The IPTMA business is intended to provide comfort to the financial institutions (ADI) that actually provide accounts and international settlement services to Subscribers that appropriate due diligence has been applied to each transaction to effectively manage KYC/ML/TF risk and ensure compliance with sanctions laws. Indirectly, the business is also intended to provide comfort to the international correspondent banks of the ADI. It is also intended to provide visibility of who the end payees and beneficiaries are. Access will be made available through a secure online portal or other ‘self service’ facility.
The Privacy Act 1988 (Privacy Act) imposes obligations as to the use and disclosure of personal information about natural persons (that is, individuals). In general, the holder of information can disclose it to another entity if the disclosure relates to the purpose of collection and would be expected by the individual, or with consent.
The entity that collects information (if based in Australia) will have its own privacy obligations to manage. Under Australian Privacy Principle (APP) 5, the entity may have an obligation to provide a ‘collection statement’ to the affected individual. For disclosures outside Australia, the discloser must have taken reasonable steps to ensure that the recipient will comply with the APPs. In most circumstances, the discloser will be liable for any subsequent action that would contravene the APPs if done in Australia. This effect can be avoided by expressly informing the individual at the time of collection that steps will be taken to ensure that their information will be protected in accordance with the APPs, and the individual subsequently agreeing to this.

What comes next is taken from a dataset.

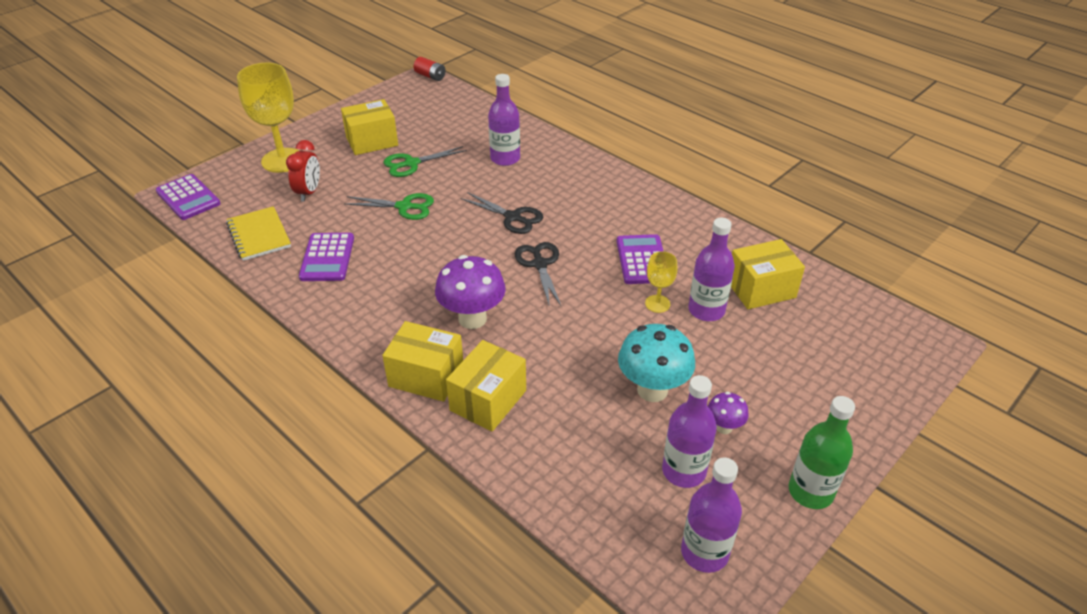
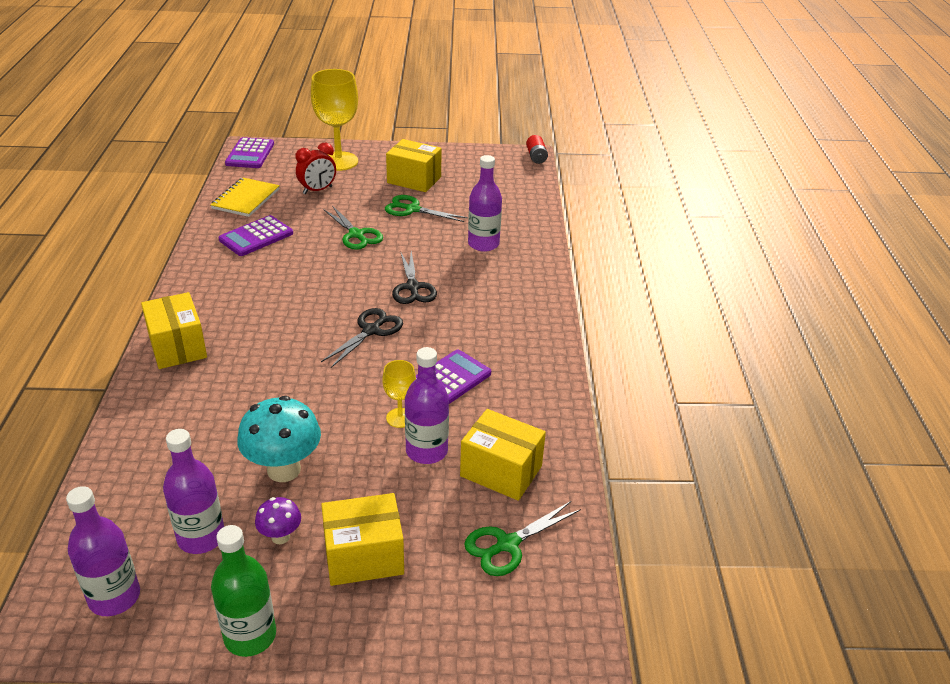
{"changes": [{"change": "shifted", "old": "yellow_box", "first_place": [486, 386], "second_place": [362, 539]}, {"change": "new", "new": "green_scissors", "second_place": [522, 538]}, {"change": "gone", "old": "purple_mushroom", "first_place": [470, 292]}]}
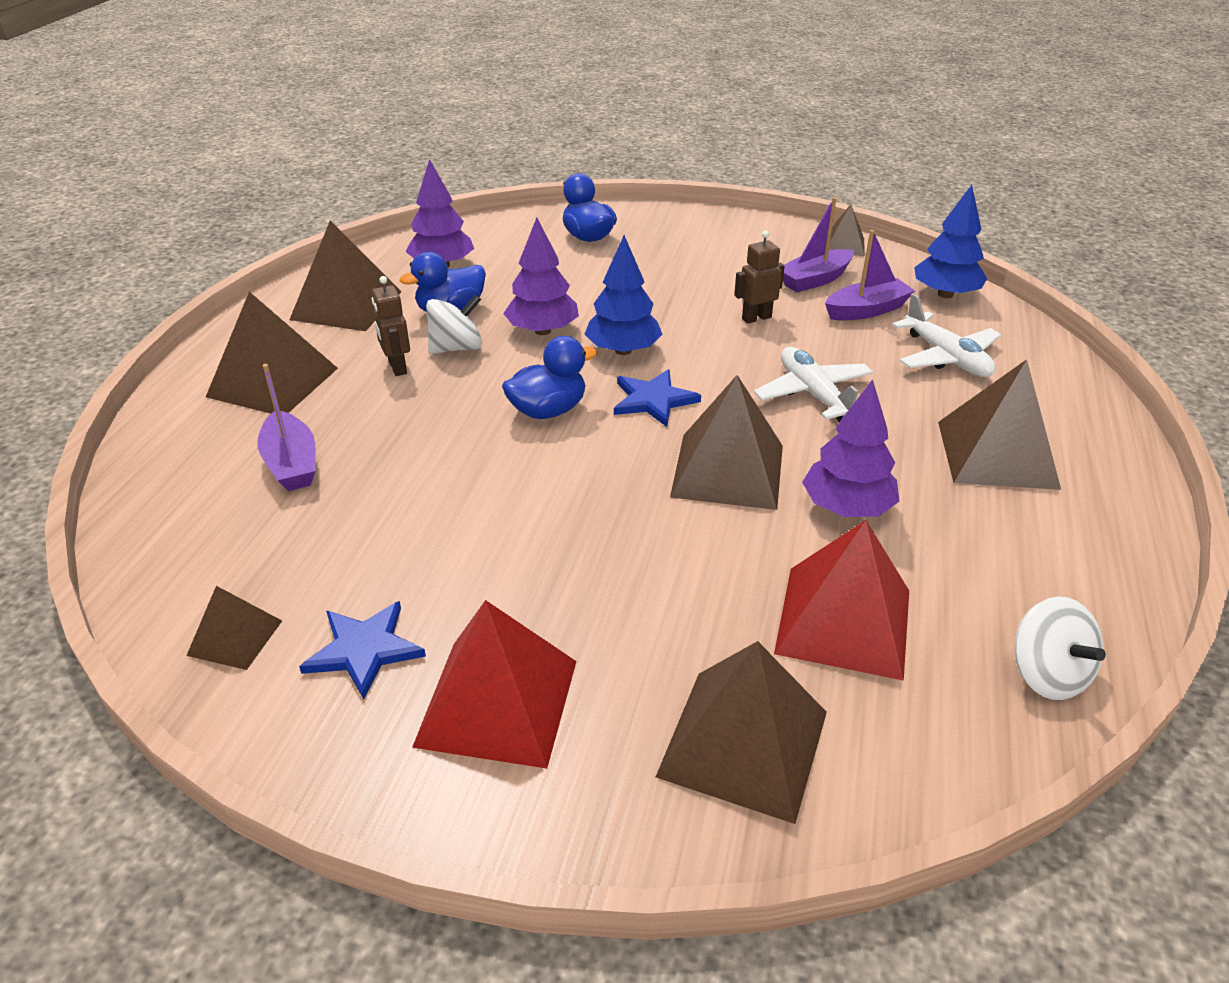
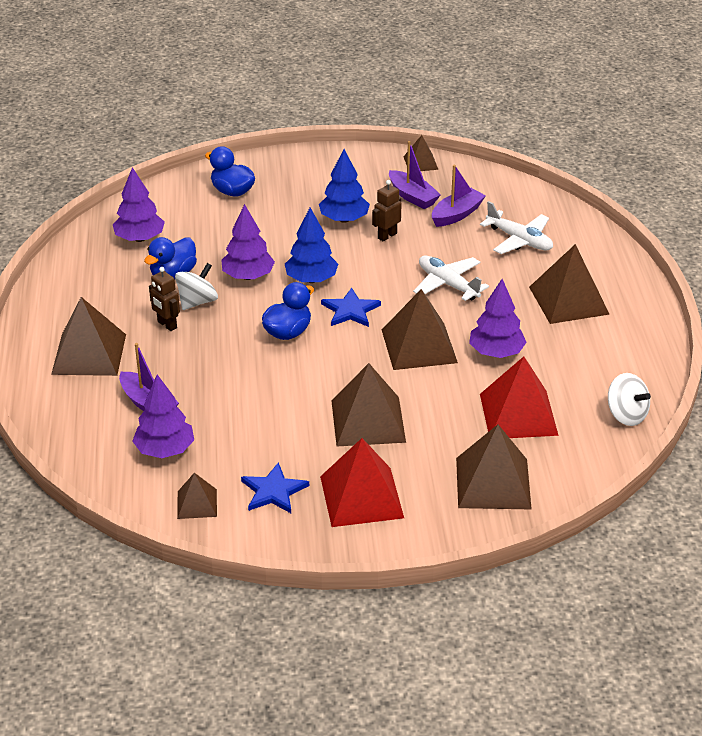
{"changes": [{"change": "new", "new": "purple_tree", "second_place": [163, 416]}, {"change": "shifted", "old": "blue_tree", "first_place": [951, 241], "second_place": [344, 186]}, {"change": "shifted", "old": "brown_pyramid", "first_place": [345, 275], "second_place": [369, 404]}, {"change": "rotated", "old": "purple_boat", "first_place": [818, 244], "second_place": [415, 175], "degrees": -75}]}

At the time that a Customer presents at an IPTMA Subscriber, they should be informed at least:
(a) that collection and disclosure of their information may be required under the AML/CTF Act;
(b) that their personal information will be disclosed to IPTMA and given contact information for IPTMA;
(c) that their personal information may be disclosed to financial institutions in the destination country of their payment;
(d) that their personal information may be disclosed to the ADI that provides services to the Subscriber or to the ADI facilitating the transaction;
(e) the purpose of these disclosures is to reduce the compliance burden and manage risks for the ADIs. The name and contact details of the ADI and a statement that disclosure may occur to foreign banks that provide services to the ADI, requesting that the information be handled in accordance with the APPs;
(f) information provided to an ADI will be to their compliance, or relevant, department and will not be used by the ADI for sales purposes;
(g) suspicious activity will be reported to the appropriate authorities.
IPTMA will not use private information for marketing or cold calling. IPTMA undertakes to ensure the information provided to facilitating entities will not be used for marketing purposes.